Le municipalisme solidaire comme projet politique


« Pendant six ans, je tenais un journal. J'écrivais pour conjurer l'angoisse. N'importe quoi, j'étais un écriveur. L'écriveur deviendra écrivain quand son besoin d'écrire sera soutenu par un sujet qui permet et exige que ce besoin s'organise en projet. Nous sommes des millions à écrire sans jamais rien achever ni publier. » André Gorz - Lettre à D.

Après plus de dix mois d'écriture fragmentaire et 35 articles de blogue, je crois avoir trouvé le sujet qui me permettra de devenir écrivain à travers un projet de livre portant sur la réflexion théorique et l'organisation pratique d'un nouveau mouvement politique : le municipalisme solidaire.

Cette idée m’est venue à l’esprit le 13 août 2012, au beau milieu de la campagne électorale qui laissait présager la fin de la grève, l’élection d’un gouvernement néolibéral (PQ, PLQ ou CAQ) et de quelques députés de Québec solidaire.

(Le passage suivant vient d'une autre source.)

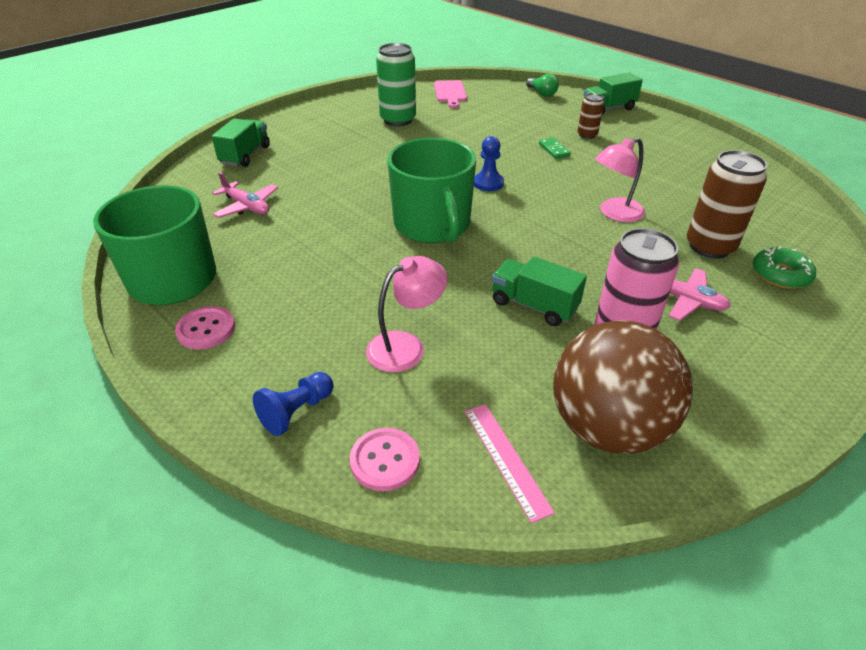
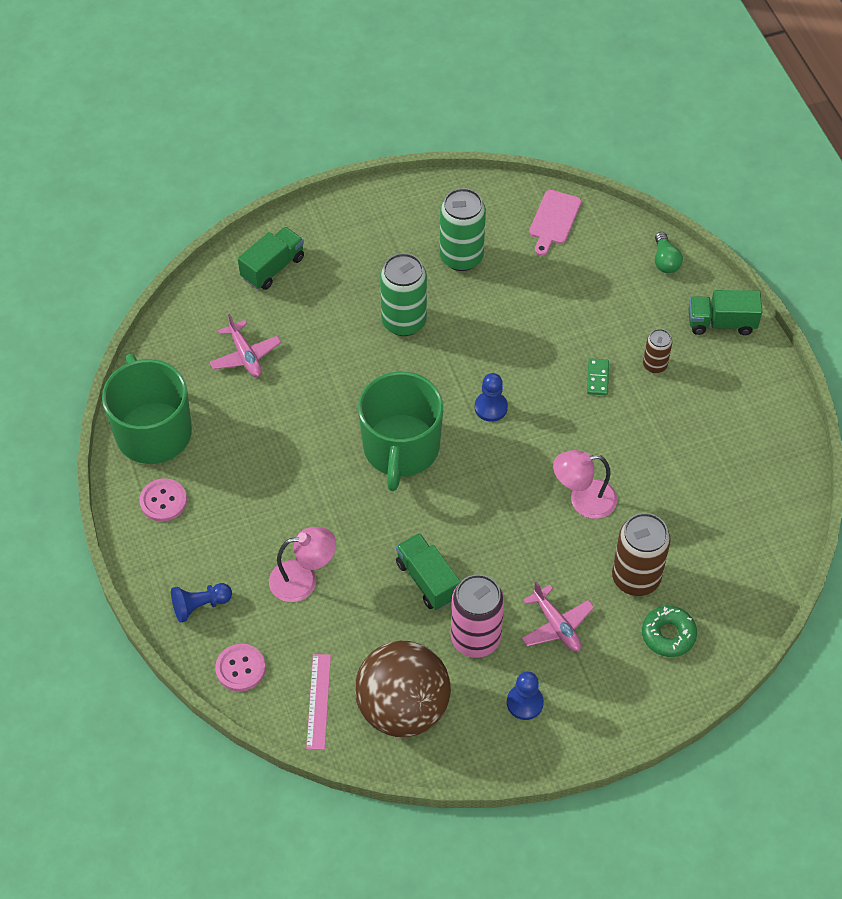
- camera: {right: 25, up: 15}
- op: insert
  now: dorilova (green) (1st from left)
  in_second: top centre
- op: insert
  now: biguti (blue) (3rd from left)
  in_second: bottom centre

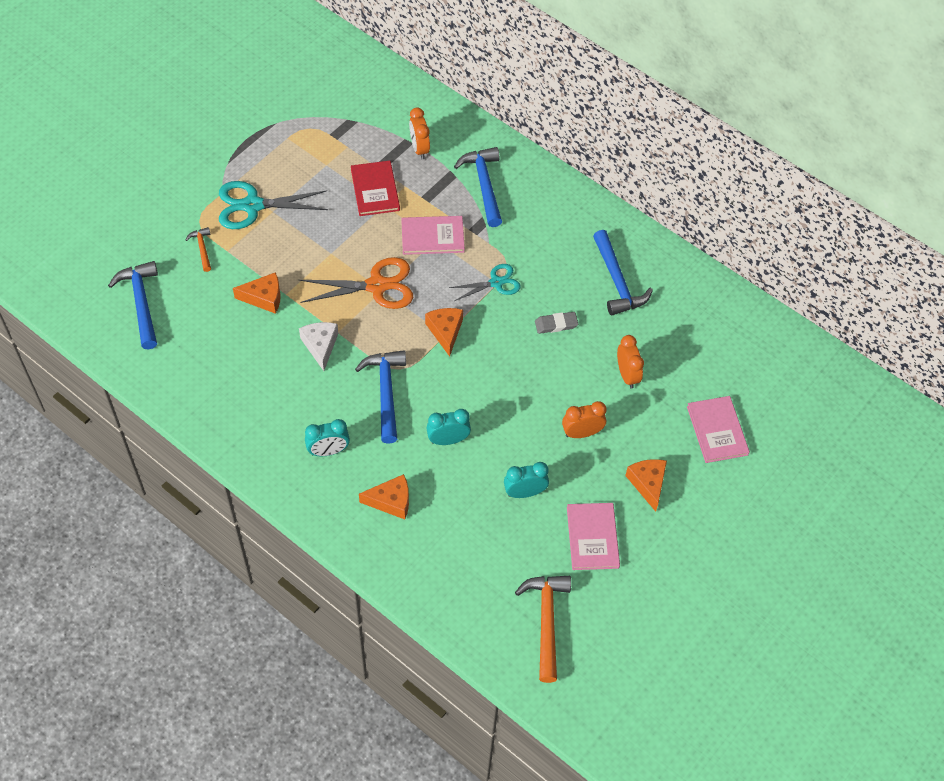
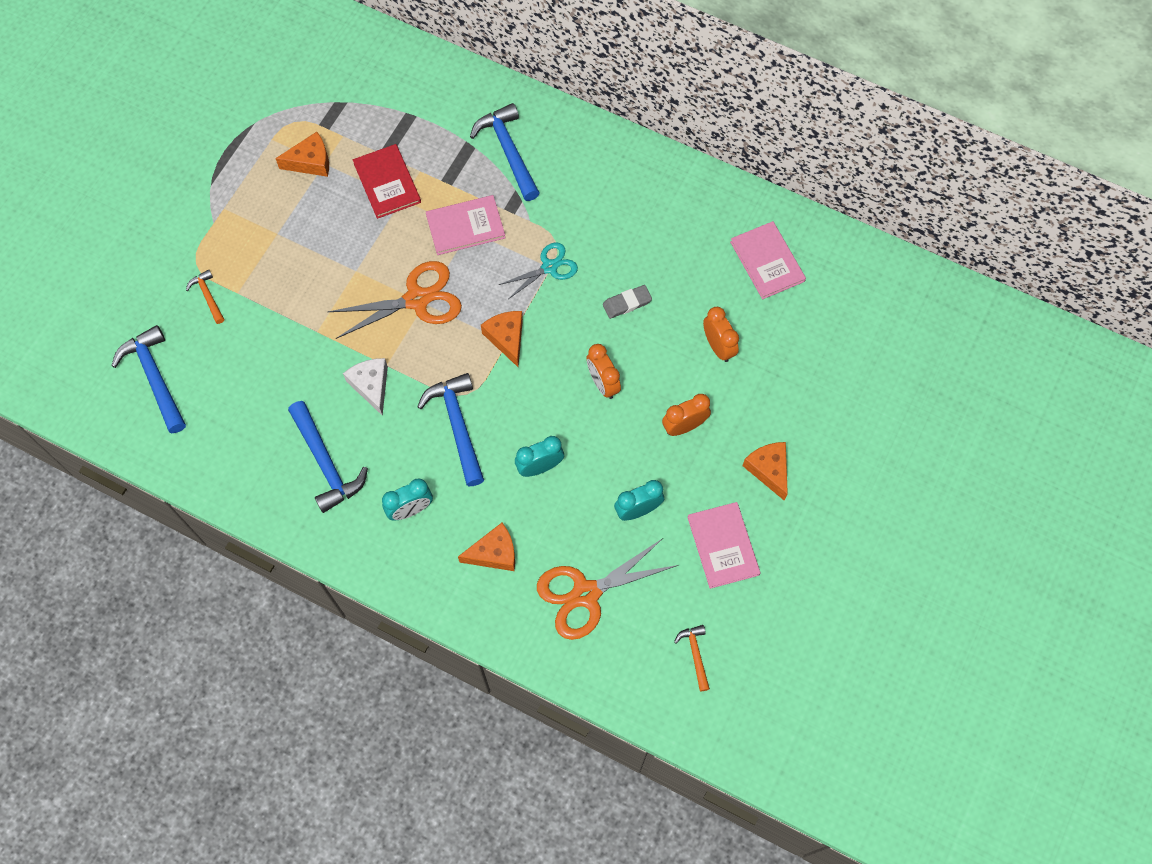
- camera: {right: -10, up: 10}
- op: delete
  was: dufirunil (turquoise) (1st from left)
  in_first: top left
- op: move
  was: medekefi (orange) (1st from left)
  in_first: middle left
  in_second: top left
- op: move
  was: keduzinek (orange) (1st from left)
  in_first: top centre
  in_second: centre
- op: resize
  was: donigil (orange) (2nd from left)
  in_first: bottom centre
  in_second: bottom centre
  ratio: 0.53
- op: move
  was: donigil (blue) (4th from left in the first image)
  now: donigil (blue) (2nd from left)
  in_first: centre
  in_second: middle left
- op: move
  was: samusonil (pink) (3rd from left)
  in_first: middle right
  in_second: top right
- op: insert
  now: dufirunil (orange) (2nd from left)
  in_second: bottom centre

L’ébullition du printemps québécois, l’effervescence démocratique des assemblées, réunions de cuisines, APAQ et débats publics, contrastait avec la tiédeur de la lutte partisane à l’échelle nationale, où les enjeux de fond étaient souvent évacués, que ce soit au niveau de la gauche ou du projet d’indépendance.

À ce moment, l’articulation entre la question sociale et la question nationale occupait constamment ma réflexion, notamment à travers les tensions entre Québec solidaire et Option nationale. Mais derrière le slogan « socialisme et indépendance » qui semble toujours valide à mes yeux, il manquait encore un troisième élément capable d’articuler les pôles de cette relation : la démocratie réelle, horizontale, inclusive, participative et directe. Ce que la lutte étudiante et la crise sociale qu’elle a engendrée ont montré à l’histoire politique du Québec, c’est l’oubli de la question démocratique dans un projet d’émancipation sociale et nationale.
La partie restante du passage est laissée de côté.